What to Watch For in The Expedition of Humphry Clinker
The novel’s title character, Humphry Clinker himself, is something of a structural curiosity. He arrives mid-journey, is treated almost as a comic subplot for much of the narrative, and then becomes central to a resolution that hinges on a revelation the modern reader will likely see coming much earlier than Smollett intended. If you expect the servant in the title to be the protagonist, you will spend the first several hours wondering where he is.
The 18th-century prose style also requires adjustment. Sentences are long, dependent clauses nest inside each other, and the assumption is that readers will follow digressions as a matter of course. Some listeners find this genuinely charming; others find it exhausting. One reviewer noted that it took real effort to get into the rhythm before the story opened up. That friction is real, and worth acknowledging rather than glossing over.

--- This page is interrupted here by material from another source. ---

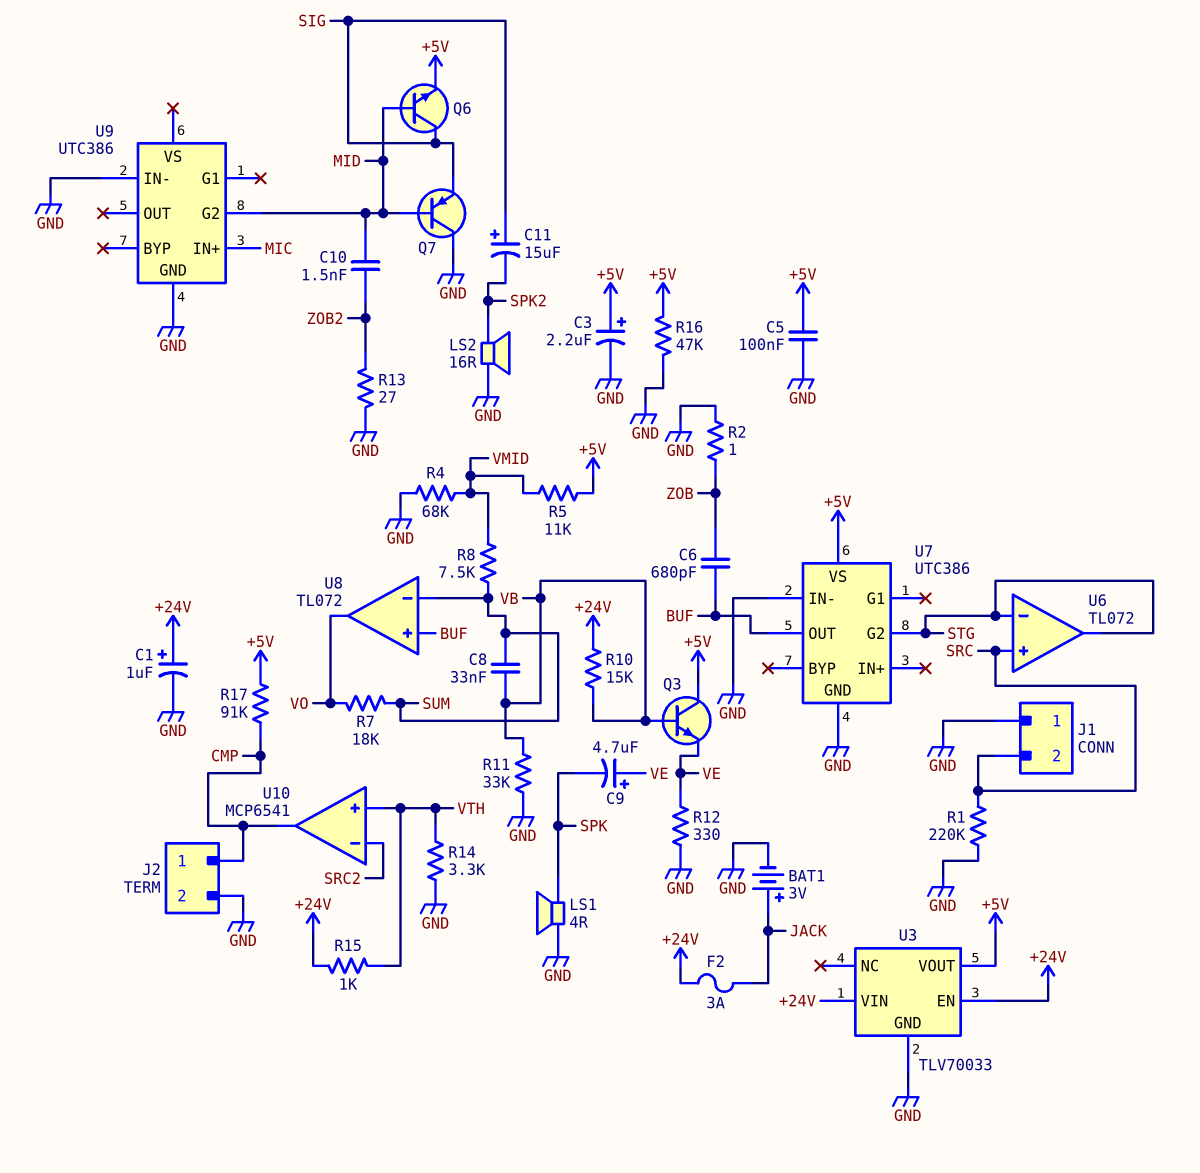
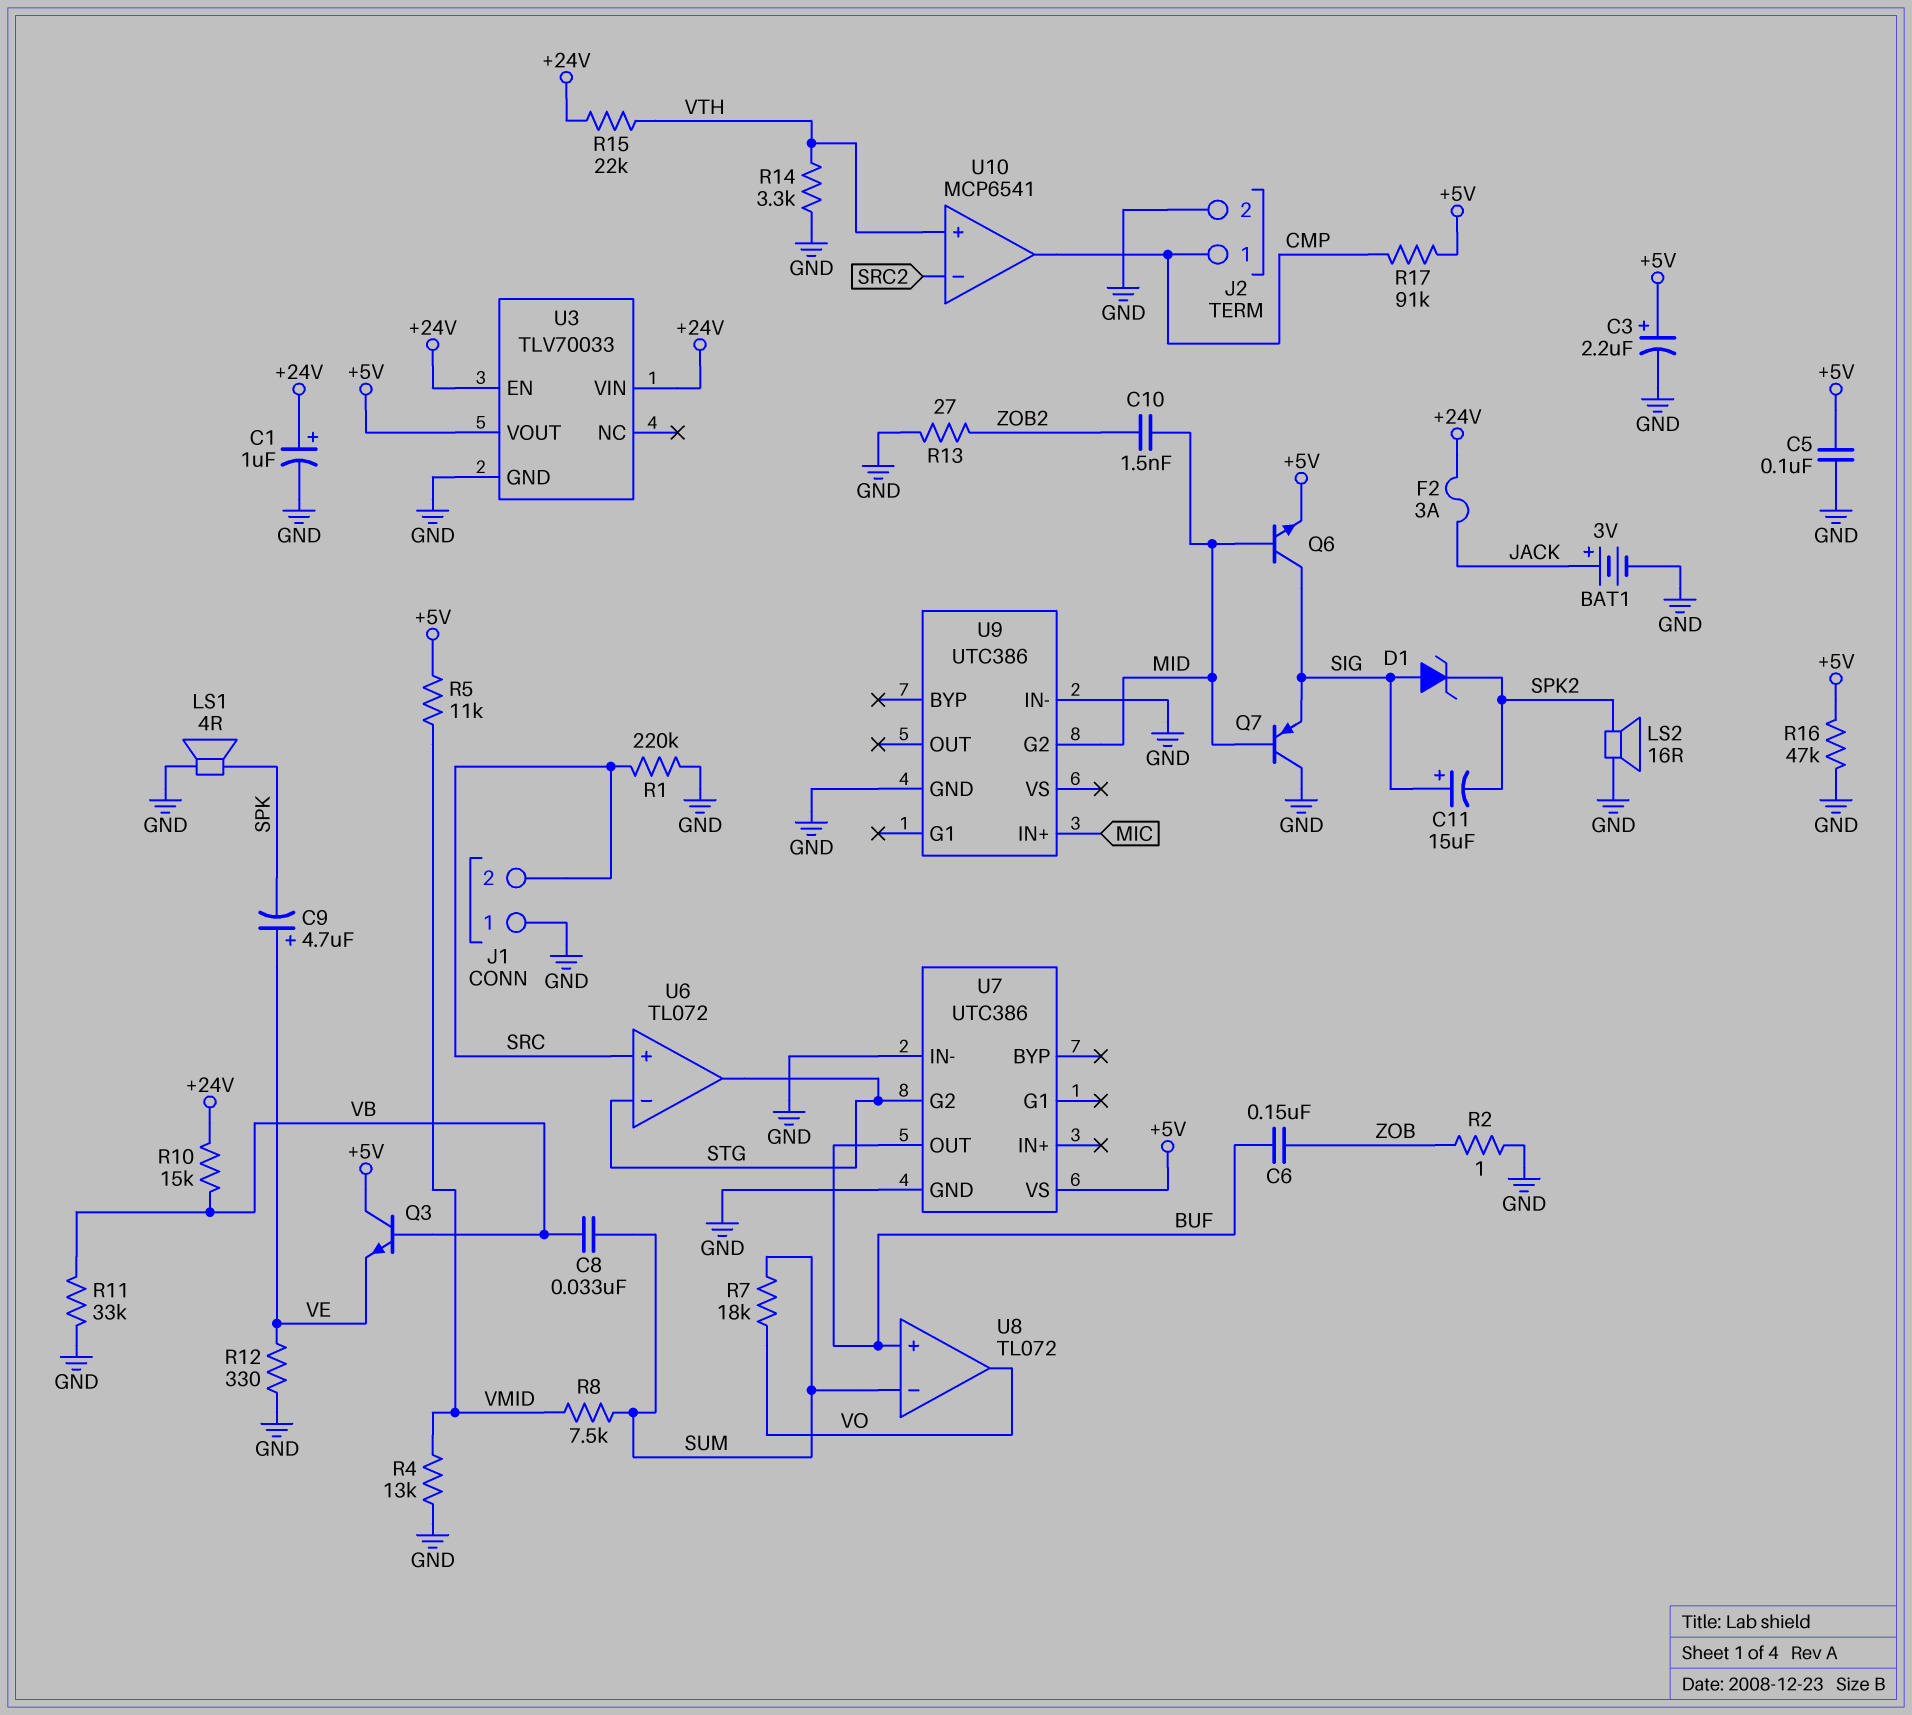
C6: 680pF (BUF, ZOB) -> 150nF (BUF, ZOB)
D1: none -> zener (A SIG, K SPK2)
R4: 68k (GND, VMID) -> 13k (GND, VMID)
R15: 1k (+24V, VTH) -> 22k (+24V, VTH)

Who Should Listen to The Expedition of Humphry Clinker
Ideal for listeners with an existing appetite for 18th-century British literature, fans of epistolary novels, or anyone who has enjoyed the social satire of Fielding or Sterne and wants to complete the era. Also worth considering for those who came to it via historical commentary, as one reviewer did after P.J. O’Rourke’s book on Adam Smith recommended it as context for understanding the period.
Less suited to listeners who need propulsive plots or whose patience for digression runs short. This is a book that meanders beautifully, and that quality is not for everyone.
Frequently Asked Questions
Do you need background in 18th-century literature to enjoy Humphry Clinker?
It helps but is not required. The satire translates across time, and Crossley’s narration does much of the work of making the prose accessible. A brief orientation to the epistolary format before you start will reduce the initial confusion.
Is the title character Humphry Clinker the main protagonist?
No. Matthew Bramble, the gout-ridden patriarch, drives most of the narrative. Clinker is introduced as a servant mid-journey and becomes important primarily in the final section.
How does the six-voice epistolary structure work in audio?
Steven Crossley differentiates each letter-writer with distinct vocal registers. The letters are labeled by character, and Crossley’s consistency makes it relatively easy to track whose perspective you are in, even across the long runtime.
Is this the same text as the standard print edition, or an abridged version?
The Recorded Books version narrated by Steven Crossley presents the full text. One negative review on the platform complained about formatting in a different edition, unrelated to the audio.